Malaysia promises pre-university programme access for top scorers of all races but social inequalities remain, say experts

Mr Anwar could also have timed his announcement with the upcoming Sungai Bakap by-election in Penang in mind, said Prof Tajuddin.  

The by-election on Jul 6 will see a fight between candidates from Pakatan Harapan – which is part of Mr Anwar’s unity government – and the opposition Perikatan Nasional (PN), and Prof Tajuddin noted that non-Malay votes will be a deciding factor. 

Mr Anwar’s measure does not address issues of privilege and disadvantage, said Dr Lee Hwok Aun, senior fellow and co-coordinator of the Malaysia Studies Programme at ISEAS-Yusof Ishak Institute in Singapore. 

“All top scorers have assuredly worked hard, but some will also have benefited from advantages of family income, tuition classes, better schools and learning environments,” he said. 

“Others may work as hard but not enjoy the same privileges – and may not get straight As.
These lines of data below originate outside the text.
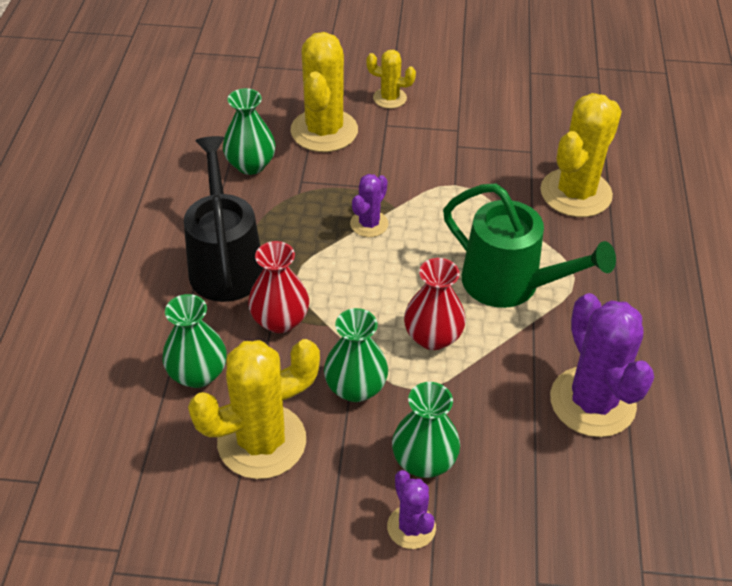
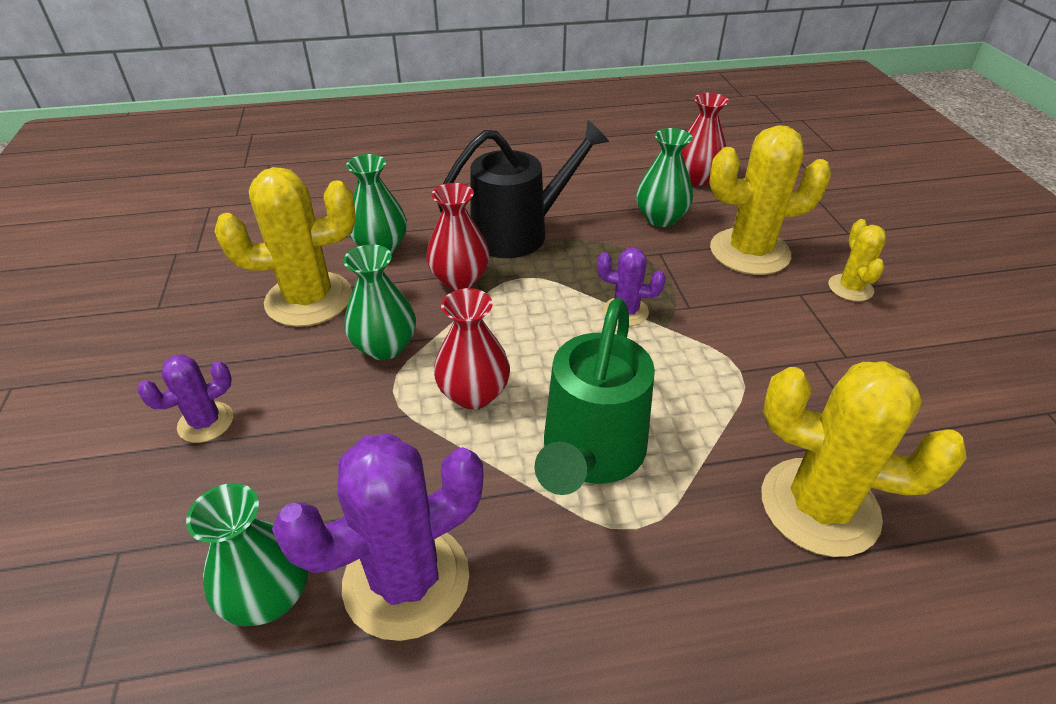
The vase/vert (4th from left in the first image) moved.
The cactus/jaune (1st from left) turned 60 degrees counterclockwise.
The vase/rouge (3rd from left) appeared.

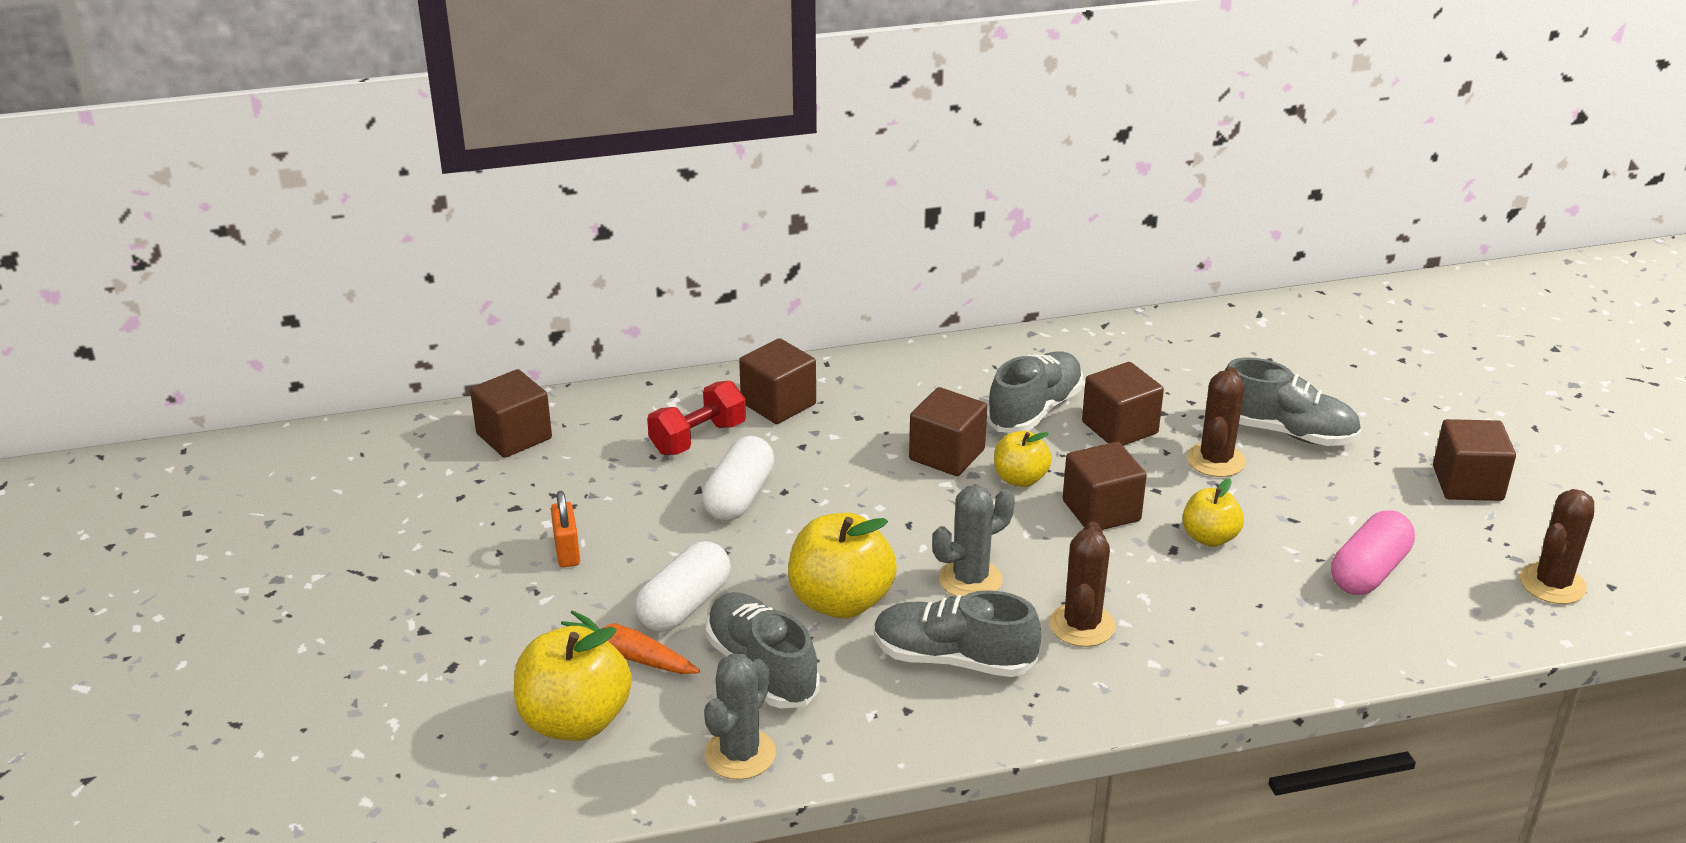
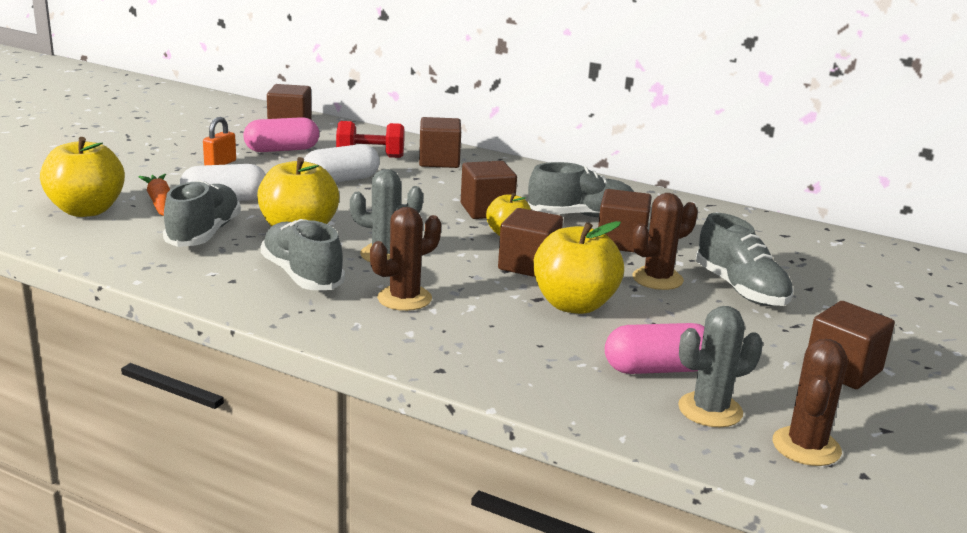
The gélule/rose (1st from left) appeared.
The pomme/jaune (4th from left) changed to 1.71 times the size.
The cactus/gris (1st from left in the first image) moved.
The cactus/marron (3rd from left) turned 60 degrees counterclockwise.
Are they not deserving? There is no consideration of broader socio-economic factors.” 

Non-bumiputera students who do not ace the SPM and do not get into a matriculation programme could also face a “double disadvantage of a tougher pathway to university”, said Dr Lee.  

They have to take another pre-university exam called the STPM or Malaysian Higher School Certificate, which is harder than matriculation, but their STPM grades will be assessed on par with the matriculation grades of others when they apply for university, he explained. The STPM is considered equivalent to the A Levels. 

“Moving forward, Malaysia must strive for a balance of higher education opportunity based on academic achievement, need or socioeconomic disadvantage, and diversity,” said Dr Lee. 

Mr Anwar has acknowledged that his decision “does not imply that we have solved the issue of fairness in education”, as reported by news agency Bernama.  

“Much more needs to be done to ensure opportunities for children (especially) from the urban poor, rural or interior areas,” he said on Jun 30 at the closing of the 2024 National Training Week. 

Prof Tajuddin’s personal view is that the bumiputera quota for matriculation programmes can be reduced to 60 per cent or 70 per cent. 

In addition, a certain proportion of places for bumiputeras could be set aside for students from lower-income households, he said. 

With more pathways opening up, youths could also consider alternatives to the SPM to get into university or snag the jobs they want, he said.

They could earn a diploma first, or pursue micro-credential courses offered by higher education institutions that add up to formal qualifications while they work. “You can make money and finance yourself, rather than depend on your parents,” he said.